■ REQUIRED ACTION ■
Filter these entries, keeping only lines that hold the word "part".

-- Opening Marker --

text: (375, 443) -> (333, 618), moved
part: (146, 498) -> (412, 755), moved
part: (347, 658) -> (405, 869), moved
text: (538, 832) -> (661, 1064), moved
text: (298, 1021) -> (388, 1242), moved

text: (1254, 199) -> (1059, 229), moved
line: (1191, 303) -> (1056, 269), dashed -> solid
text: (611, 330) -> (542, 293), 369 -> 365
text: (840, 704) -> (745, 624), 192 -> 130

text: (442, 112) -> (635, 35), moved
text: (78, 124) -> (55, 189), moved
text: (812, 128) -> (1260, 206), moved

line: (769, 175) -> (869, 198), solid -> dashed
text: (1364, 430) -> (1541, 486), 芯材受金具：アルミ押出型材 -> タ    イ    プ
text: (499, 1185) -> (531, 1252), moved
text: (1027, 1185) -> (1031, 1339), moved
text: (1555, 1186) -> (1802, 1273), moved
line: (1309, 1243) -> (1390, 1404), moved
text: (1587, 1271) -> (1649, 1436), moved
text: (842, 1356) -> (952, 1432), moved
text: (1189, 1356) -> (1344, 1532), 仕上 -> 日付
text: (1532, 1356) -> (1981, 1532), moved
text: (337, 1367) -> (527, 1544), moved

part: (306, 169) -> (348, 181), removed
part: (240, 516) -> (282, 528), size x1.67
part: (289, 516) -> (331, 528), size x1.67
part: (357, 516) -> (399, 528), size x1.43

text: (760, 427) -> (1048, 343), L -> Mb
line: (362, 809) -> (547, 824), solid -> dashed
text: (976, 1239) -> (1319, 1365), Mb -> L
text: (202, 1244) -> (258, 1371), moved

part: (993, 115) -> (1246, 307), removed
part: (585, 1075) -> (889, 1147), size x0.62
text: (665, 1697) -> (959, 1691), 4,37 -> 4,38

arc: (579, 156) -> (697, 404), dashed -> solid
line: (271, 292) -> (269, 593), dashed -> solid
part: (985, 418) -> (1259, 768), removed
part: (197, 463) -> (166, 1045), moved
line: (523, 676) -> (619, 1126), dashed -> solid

-- Closing Marker --

■ RESPONSE TO THIS TASK ■
part: (146, 498) -> (412, 755), moved
part: (347, 658) -> (405, 869), moved
part: (306, 169) -> (348, 181), removed
part: (240, 516) -> (282, 528), size x1.67
part: (289, 516) -> (331, 528), size x1.67
part: (357, 516) -> (399, 528), size x1.43
part: (993, 115) -> (1246, 307), removed
part: (585, 1075) -> (889, 1147), size x0.62
part: (985, 418) -> (1259, 768), removed
part: (197, 463) -> (166, 1045), moved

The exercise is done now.